Where Firms Are Falling Down: Top Deficiency Areas
1️⃣ Revenue (48% deficiency rate) …
Problems included:
- Not testing whether recorded revenues were accurate or performance obligations met
- Failing to disaggregate revenue streams as required by ASC 606
- Using information from service organisations without testing its accuracy
CapacityHive angle: Deploying ASC 606-trained specialists for targeted revenue audit work dramatically reduces this risk.
2️⃣ Regulatory Compliance – Customer Protection Rule (41%) & Net Capital Rule (25%)
Failures included:
- Incomplete customer reserve computations
- Inaccurate allowable asset classifications
- Missing reconciliation of special reserve accounts
CapacityHive angle: Regulatory-focused teams can handle these computations with precision, freeing core teams to focus on other complex areas.
3️⃣ Audit Documentation (11%)
Late or incomplete workpaper archiving, missing evidence, and retention gaps were common.
CapacityHive angle: Automated workflow systems and centralised QC review help ensure PCAOB-ready files before inspection.
4️⃣ Journal Entry Testing (18%)
Some firms didn’t perform completeness checks or ignored fraud risk indicators in journal entries.
CapacityHive angle: Dedicated audit analytics teams can run data-driven journal entry testing at scale.
Why This Matters Beyond PCAOB Findings
These deficiencies aren’t just bad news for inspection scores – they carry real regulatory and reputational consequences:
- SEC and FINRA follow-ups if audit failures relate to investor protection rules
- Loss of broker-dealer client trust when audit credibility is questioned
- Higher future inspection scrutiny, creating a cycle of pressure and cost
The Capacity Challenge: Smaller Firms at Greater Risk
The PCAOB data shows a stark truth – the fewer broker-dealer audits a firm performs, the higher the likelihood of deficiencies.
This isn’t about competence alone.
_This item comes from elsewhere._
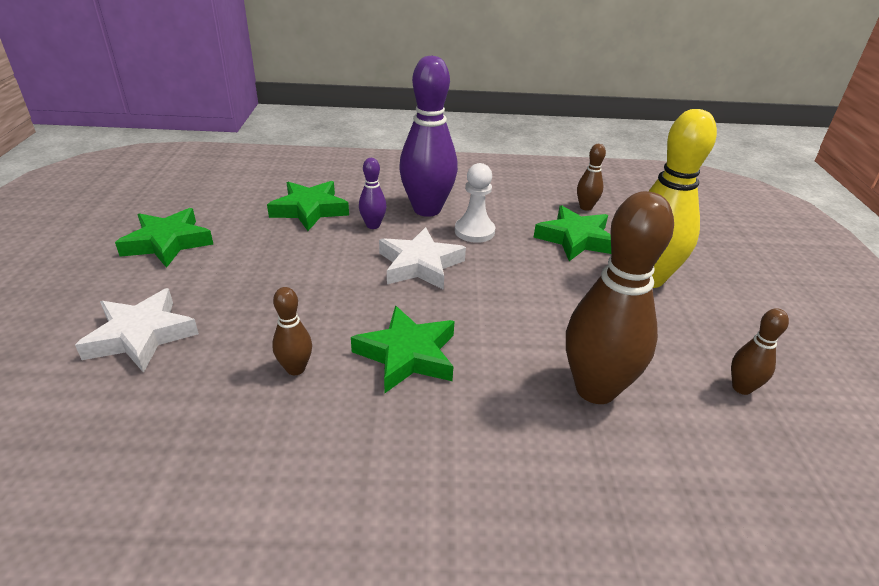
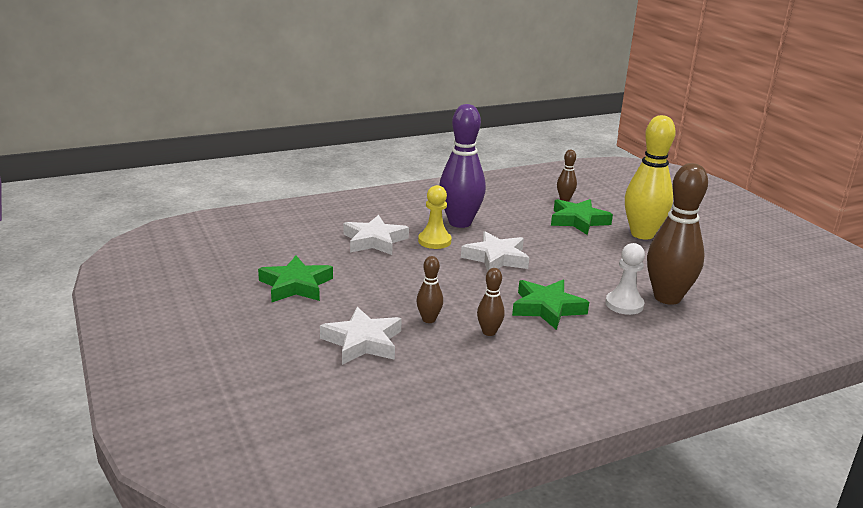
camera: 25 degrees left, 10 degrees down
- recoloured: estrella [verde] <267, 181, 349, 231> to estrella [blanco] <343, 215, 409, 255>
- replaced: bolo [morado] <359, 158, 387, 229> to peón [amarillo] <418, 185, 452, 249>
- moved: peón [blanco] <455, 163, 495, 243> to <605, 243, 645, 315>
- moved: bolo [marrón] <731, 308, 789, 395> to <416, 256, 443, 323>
It’s about resources:
- Smaller teams juggle multiple clients and deadlines, limiting time for deep testing
- Lack of in-house specialists for niche areas like regulatory computations
- Limited bandwidth for robust QC review before report issuance
Capacity constraints don’t just slow things down – they show up in inspection findings.
How CapacityHive Bridges the Gap
CapacityHive is designed to solve the very problems the PCAOB keeps highlighting:
PCAOB 2024 Finding | CapacityHive Solution |
Weak revenue testing | ASC 606-trained specialists for high-risk accounts |
Regulatory computation errors | Dedicated Net Capital & Customer Protection Rule teams |
Poor documentation discipline | Integrated workflow & QC to ensure timely, complete archiving |
Inconsistent quality in small firms | On-demand, scalable teams to balance workload peaks |
Looking Ahead: A Stricter Regulatory Climate
The PCAOB isn’t slowing down – new and updated standards are on the horizon:
- AS 2310 (Auditor’s Use of Confirmation) – effective for 2025 audits
- AS 1000 (General Responsibilities) – effective Dec 15, 2024
- AS 1215 (Audit Documentation) – tighter deadlines for archiving workpapers
For firms already struggling with high deficiency rates, these changes could widen the gap between those who adapt – and those who fall further behind.
The Bottom Line
The PCAOB’s 2024 broker-dealer audit inspection results are more than just a regulatory report – they’re a warning light.
Three out of four audits aren’t passing muster. The gap between large, well-resourced firms and smaller practices is widening. And the same audit areas – revenue, regulatory compliance, documentation – keep showing up in deficiency lists year after year.
In this environment, capacity isn’t just an operational issue – it’s a quality imperative. Platforms like CapacityHive don’t just provide extra hands; they deliver the specialist expertise, process discipline, and scalability needed to consistently meet PCAOB standards.
If the goal is to reduce deficiencies, pass inspections, and protect clients – it’s time to rethink the audit delivery model.